Our study is subject to several potential sources of bias or measurement error, which may have affected our results. Because our cases are obtained largely via population-based registries, and there is virtually no early mortality, ascertainment bias of cases is not likely a problem. In addition, the subset of subjects that provided blood was highly similar to the larger set of subjects (both cases and controls, ), bolstering confidence in the IgE results. Since serum levels were obtained after diagnosis and treatment of meningioma, it is possible that “reverse causality” played a role – i.e., that the disease itself or treatment modalities induced suppression of IgE levels. We consider this unlikely for several reasons – first, meningiomas unlike gliomas are not noted for immunosuppressive characteristics. IgE measurements are only taken at one time point and are not likely to adequately represent a life history of atopic allergy. This may be one reason for the poor concordance of self-reported, physician-diagnosed allergy and IgE. Also, treatment modalities for meningioma are not known to affect immune parameters; all of our cases have had surgical intervention, but none were subjected to radiation or cytotoxic chemotherapy.
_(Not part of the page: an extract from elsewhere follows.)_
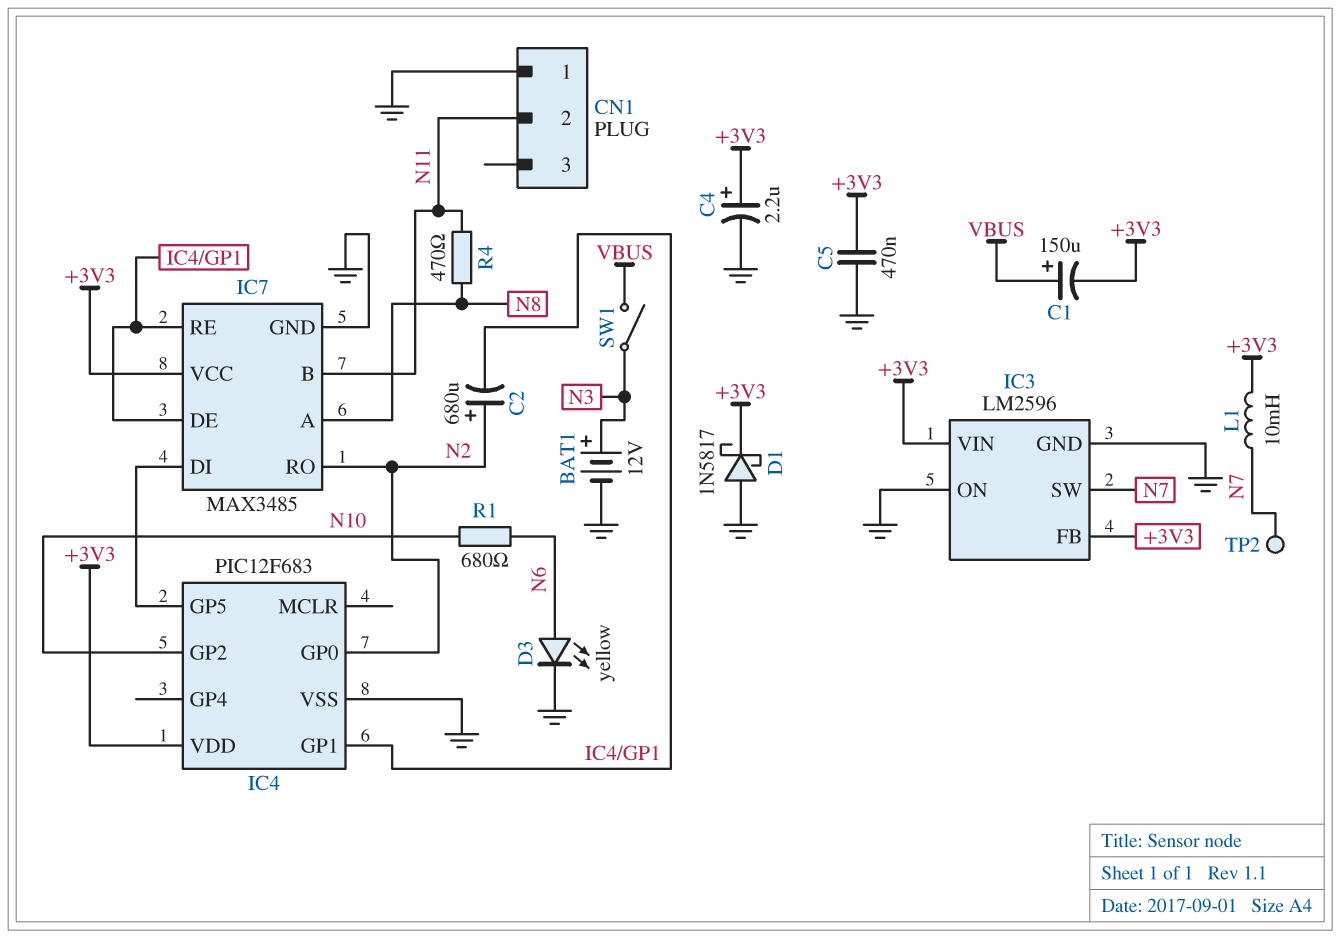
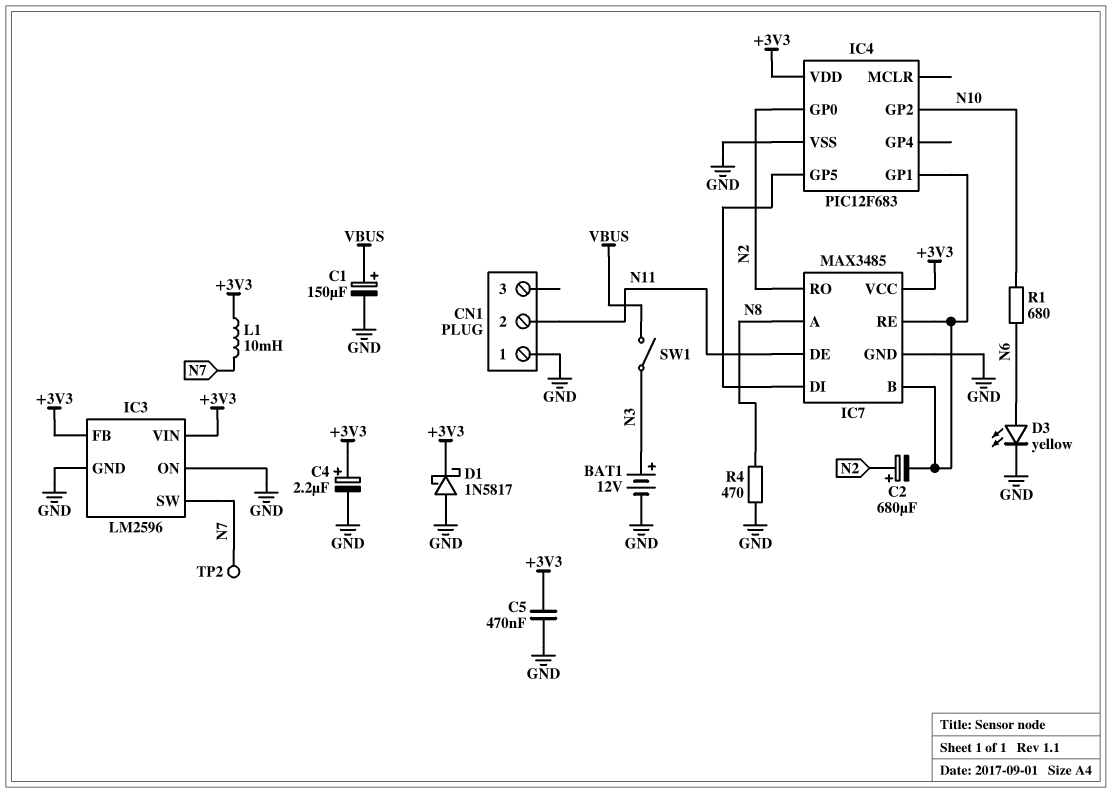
C1: 150uF (plus VBUS, minus +3V3) -> 150uF (plus VBUS, minus GND)
IC7 pin B: N11 -> IC4/GP1
IC7 pin DE: IC4/GP1 -> N11
R4: 470 (N8, N11) -> 470 (GND, N8)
Bias in information can also result from control selection. Controls recruited via random-digit dialing tend to be more highly educated, have higher income, and therefore higher socioeconomic status than cases recruited from the same population. There was some evidence for this phenomenon in the current study regarding income and education status (), however, statistical adjustments for income did not appreciably change odds ratios for allergy and IgE in relation to meningioma (data not shown). Finally, there is a potential for recall bias. Since it is unlikely for the public to have any prior knowledge of allergies being related to meningioma, differential recall between cases and controls is unlikely. Also we note that many meningioma patients typically recover from surgery with full mental faculties, and lack of recall due to the disease is unlikely. Some lack of recall is possible in both cases and controls, which will likely be non-directional, and therefore bias results toward the null. The results are therefore likely to be robust despite potential sources of bias.